This series of articles “Loan Modification Questions” is designed to clarify some of the most important questions you can ask yourself about loan modifications as well as busting some jargon by using plain English to explain what your options are.
Loan Modifications are based on a simple concept to renegotiate a loan or mortgage in order to provide some advantage or benefit to one or both of the parties. The loan modification the government is now backing is designed to allow struggling borrowers that have some form of income and can pay their mortgage if their monthly payments are reduced, their late fees are waivered or some other modification is carried out.
One of the ways this is carried out is to capitalize or include in the loan modification costs or fees the borrower must currently pay on top of his monthly payments.
Can a mortgagee capitalize an escrow advance for Homeowner´s Association fees when using a loan modification option?
The answer is yes. HUD Handbook 4330.1 REV-5, Paragraph 2-1, Section B under Escrow Obligations states: Mortgagees must also escrow fund for those items which, if not paid, would create liens on the property positioned ahead of the FHA insured mortgage.
In other words the FHA insured mortgage must have first rights on the loans security, the house.
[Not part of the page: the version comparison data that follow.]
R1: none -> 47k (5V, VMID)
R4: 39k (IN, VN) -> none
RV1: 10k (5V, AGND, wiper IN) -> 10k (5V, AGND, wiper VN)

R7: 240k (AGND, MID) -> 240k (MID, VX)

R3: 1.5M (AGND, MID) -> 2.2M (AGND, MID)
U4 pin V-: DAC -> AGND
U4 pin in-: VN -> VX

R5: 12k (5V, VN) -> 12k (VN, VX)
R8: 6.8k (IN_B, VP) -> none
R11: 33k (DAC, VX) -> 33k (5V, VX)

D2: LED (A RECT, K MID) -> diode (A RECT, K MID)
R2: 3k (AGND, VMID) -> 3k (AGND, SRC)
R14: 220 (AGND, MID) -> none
For this to happen pending fees and costs must be capitalized into the mortgage.
Interest Rates.
One of the reasons the government is pushing for loan modifications is so that homeowners whose homes have dropped in value can benefit from the current lower interest rates. Is there a new basis interest rate which mortgagees may assess when completing a Loan Modification?
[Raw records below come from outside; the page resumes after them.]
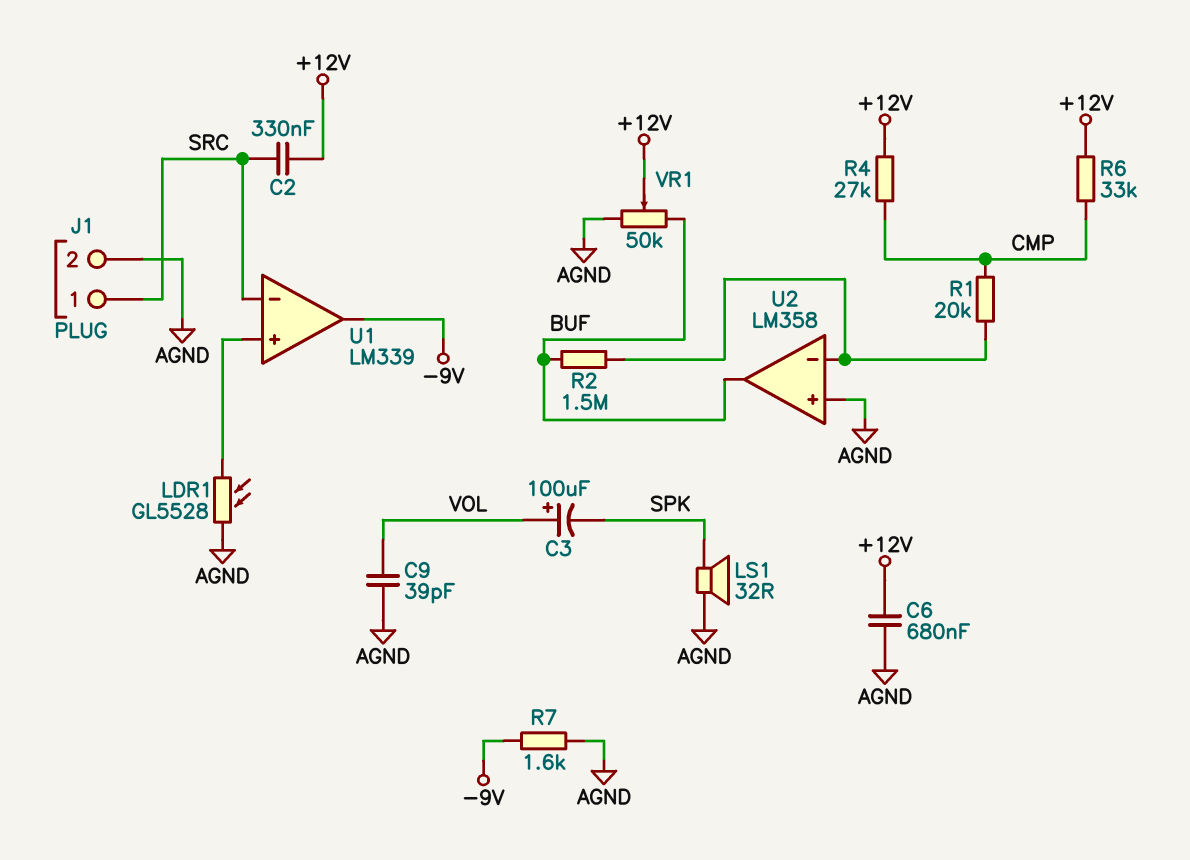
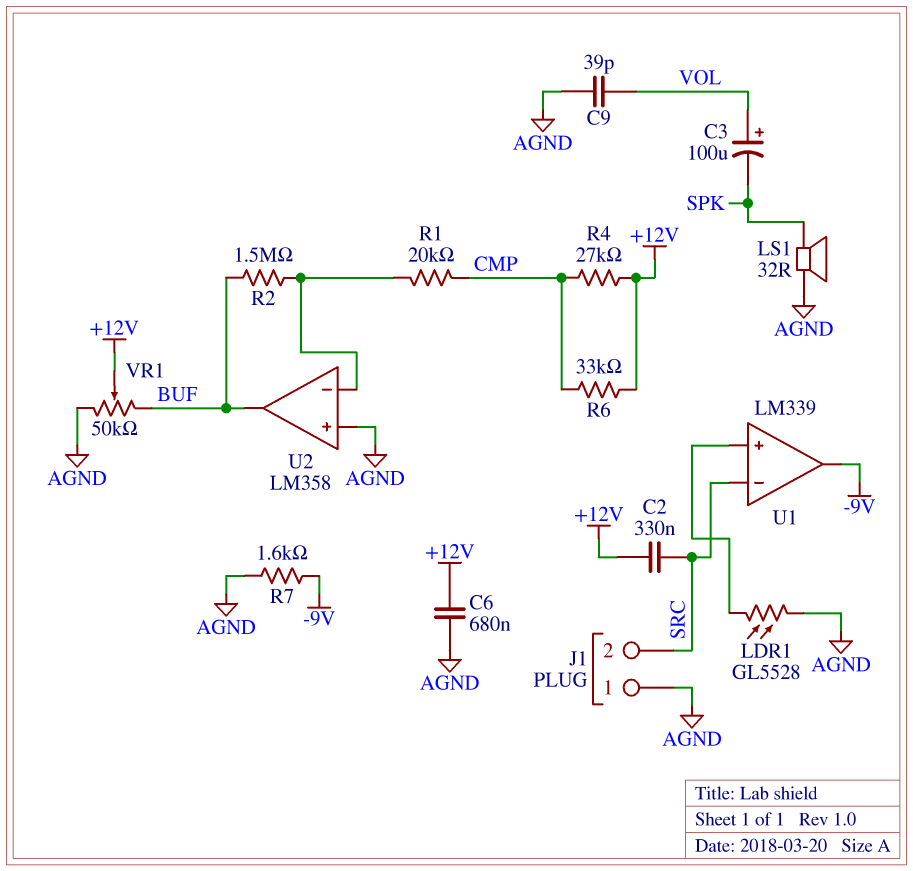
J1 pin 1: SRC -> AGND
J1 pin 2: AGND -> SRC

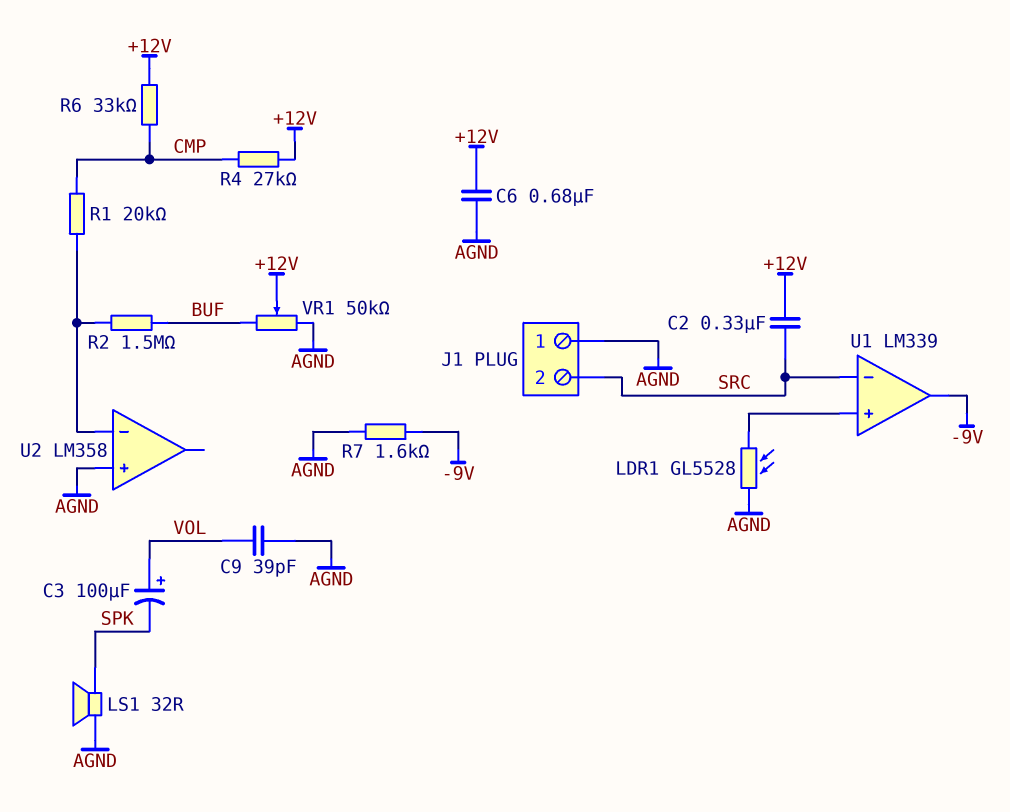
U2 pin out: BUF -> none

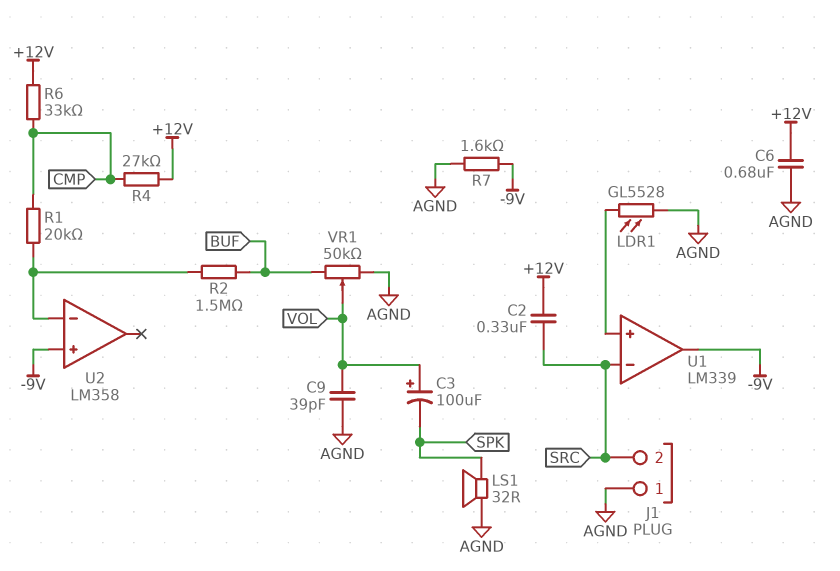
U2 pin in+: AGND -> -9V
VR1: 50k (AGND, BUF, wiper +12V) -> 50k (AGND, BUF, wiper VOL)

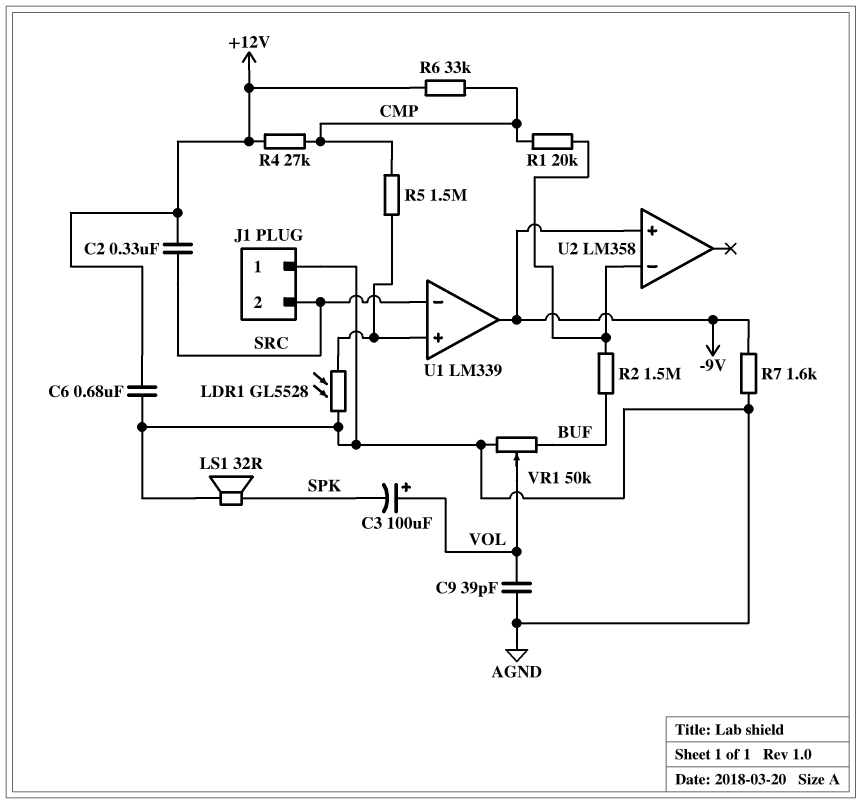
R5: none -> 1.5M (CMP, U1/in+)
The answer is again yes. Mortgage Letter 2008-21 explains that the new basis interest rate is 200 points above the monthly average yield on U.S Treasury Securities adjusted to a constant maturity of 10 years. This links the interest rate applicable to loan modifications to Treasury Securities.
An important issue when applying for a loan modification is that the loan modified is the primary loan. Will HUD subordinate a Partial Claim, if a mortgagor (the borrower) subsequently defaults and qualifies for a loan modification?
Yes, HUD will subordinate a Partial Claim if a mortgagor defaults and qualifies for a Loan Modification.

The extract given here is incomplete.